I’m not selling smartphones, I’m making a point about staying in the past without the mental and emotional resources to adapt. Adapting so one maintains self-reliance.
The point is that by not adapting, a person loses out on opportunities for meaningful experiences. You probably see how this relates to living in the past. Not adapting is a form of withdrawal or indifference, which works for a while. But, when the situation becomes relevant or meaningful, like recording the songs, it can produce anxiety – not just because you don’t get the song, but because it exposes your inadequacy to yourself. It confronts you with one more example of how you are living in the past and not able to enjoy the present.
This Can Be Intimidating
The rate of change and increasing complexity in today’s world can be very intimidating to many older adults. Well, you are not alone, it impacts everyone, and those who don’t adapt lose value at work and even in their social relationships – at any age.
How Much of What You Need to Know is in Your Head?
In 1987 Robert Kelley, a researcher at Carneige-Mellow University began looking into this issue.
In 1987 he ask a sample of employees, “how much of the knowledge that you need to do your job is inside your own head?” In 1987 the answer was 75%. We were reasonably independent back then.
By 1997 the answer was less than 20%. By 1997 the world was changing fast and becoming increasingly complex. We need to interact with more people just to do our job.
I don’t know if Kelley has tested people since then but I am sure you will agree that the world has continued to change rapidly and has become more complex, increasing the likelihood that more people will be living in the past and losing out on new opportunities and meaningful experiences.
Kelley was talking to people’s ability to do their job. Think about how much rapid and disruptive change impacts the average person.
The Social Solution
What happened in the singing class?
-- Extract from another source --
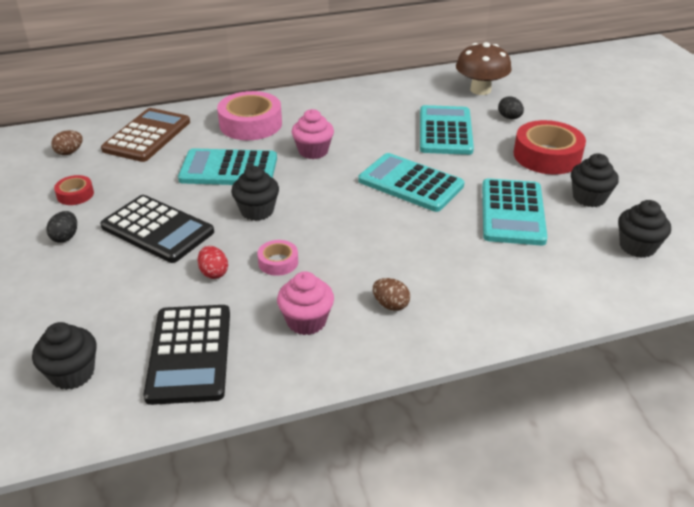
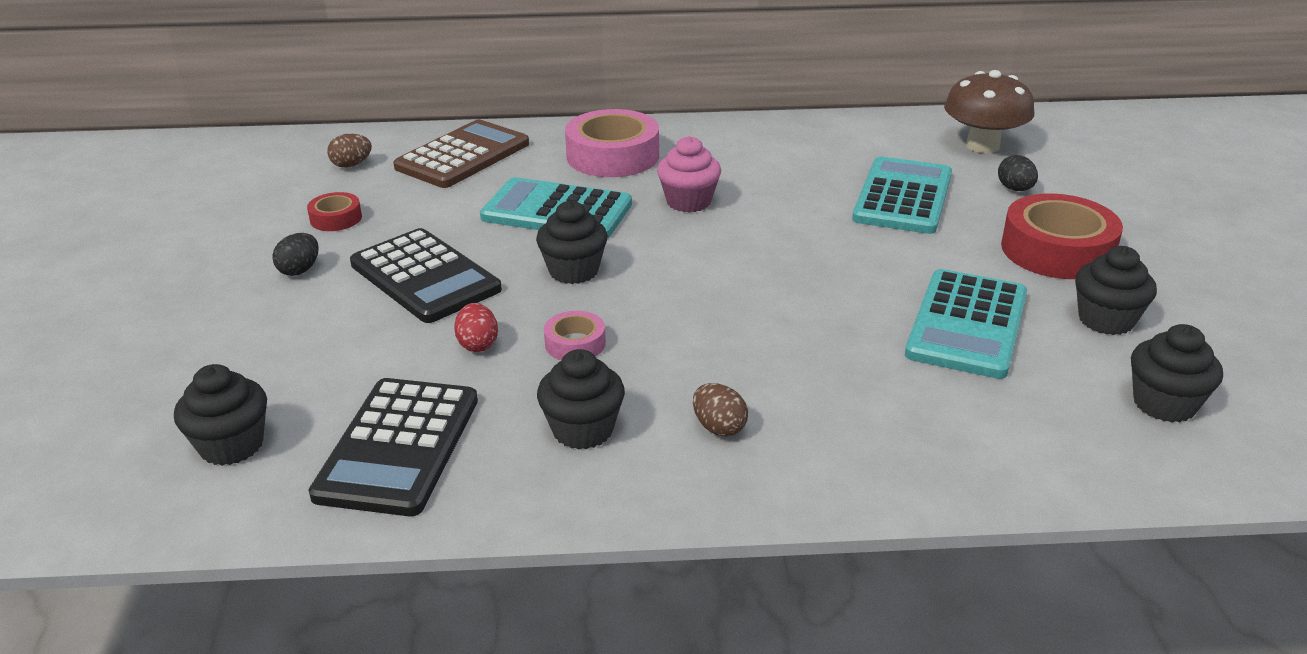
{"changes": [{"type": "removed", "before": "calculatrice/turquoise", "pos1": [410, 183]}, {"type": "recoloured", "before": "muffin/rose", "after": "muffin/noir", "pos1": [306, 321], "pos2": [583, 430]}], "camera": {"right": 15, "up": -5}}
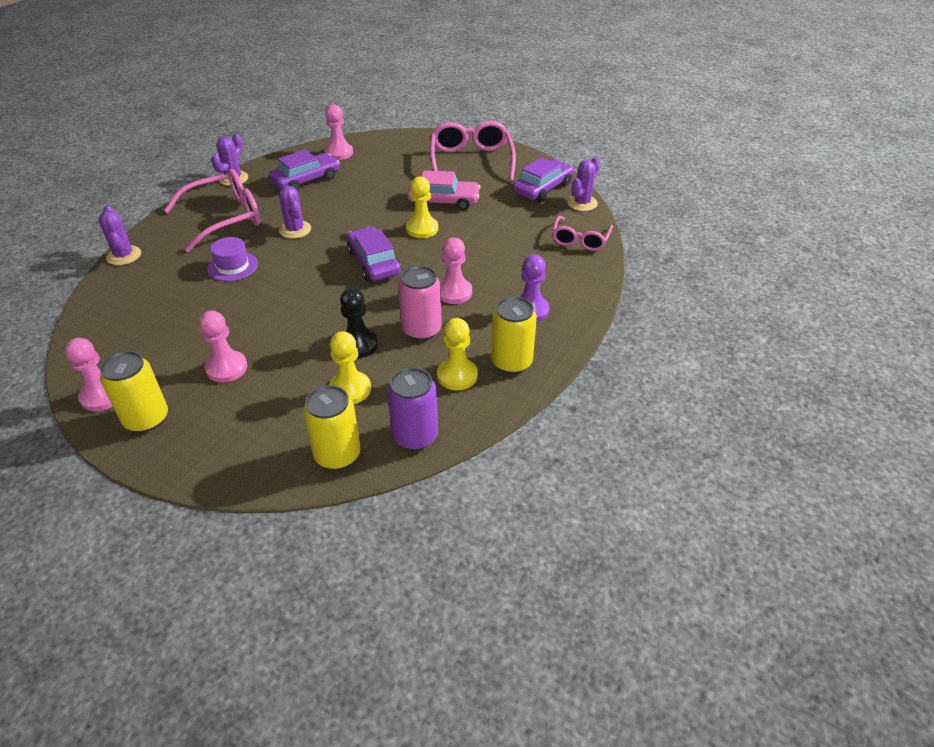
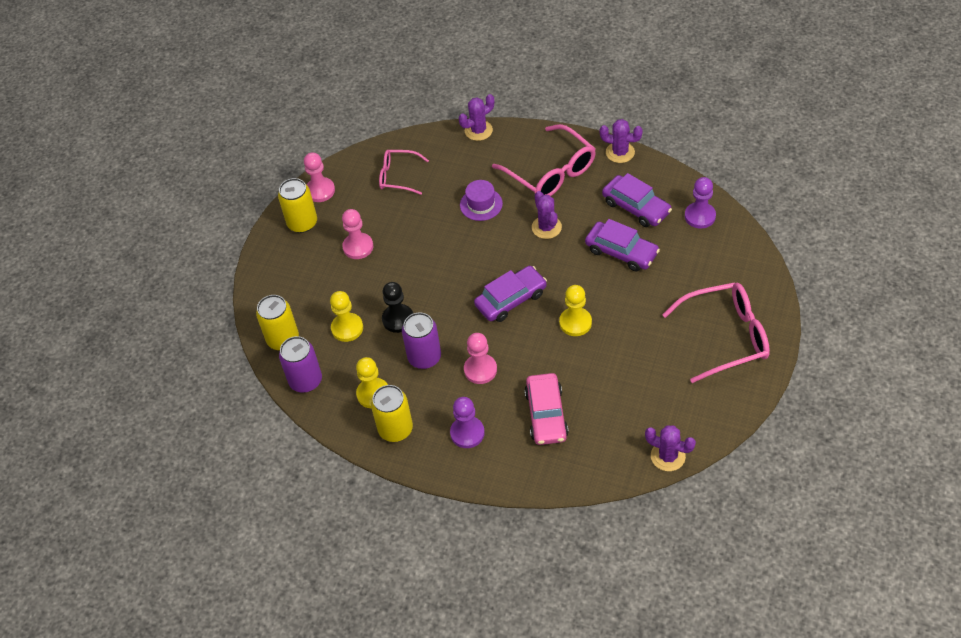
{"changes": [{"type": "moved", "before": "voiture/rose", "pos1": [443, 201], "pos2": [546, 414]}, {"type": "moved", "before": "voiture/violet", "pos1": [543, 188], "pos2": [621, 252]}, {"type": "moved", "before": "lunettes/rose", "pos1": [580, 240], "pos2": [398, 176]}, {"type": "recoloured", "before": "pion/rose", "after": "pion/violet", "pos1": [339, 153], "pos2": [700, 216]}, {"type": "recoloured", "before": "canette/rose", "after": "canette/violet", "pos1": [421, 330], "pos2": [424, 357]}, {"type": "turned", "before": "cactus/violet", "pos1": [295, 230], "pos2": [546, 227], "turn": -75}], "camera": {"right": 85, "up": 10}}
Those who knew how shared their know-how with people who were equipped and eager to learn. Equipped with a smartphone and motivated because they had a meaningful reason to learn.
You don’t have to try to learn everything and keep it stored inside you own head, in fact, that is no longer possible. You do need be on the alert for situations and technology that will enable you to have meaningful and fulfilling experiences. And you need a social circle or online social network to help you with the know-how.
Hopefully, the non-smartphone people in the singing class see this as a motivator to get a smartphone and recognize the adaptive potential existing in rich and social connections that can be helpful in a non-threatening way.
Unfortunately, there is a slippery slope here. Those who feel “out-of-it” or alienated are also more likely not to have a social network with adaptive potential.
If you feel like you are slipping into the past, it might be a good time to cultivate a new social network.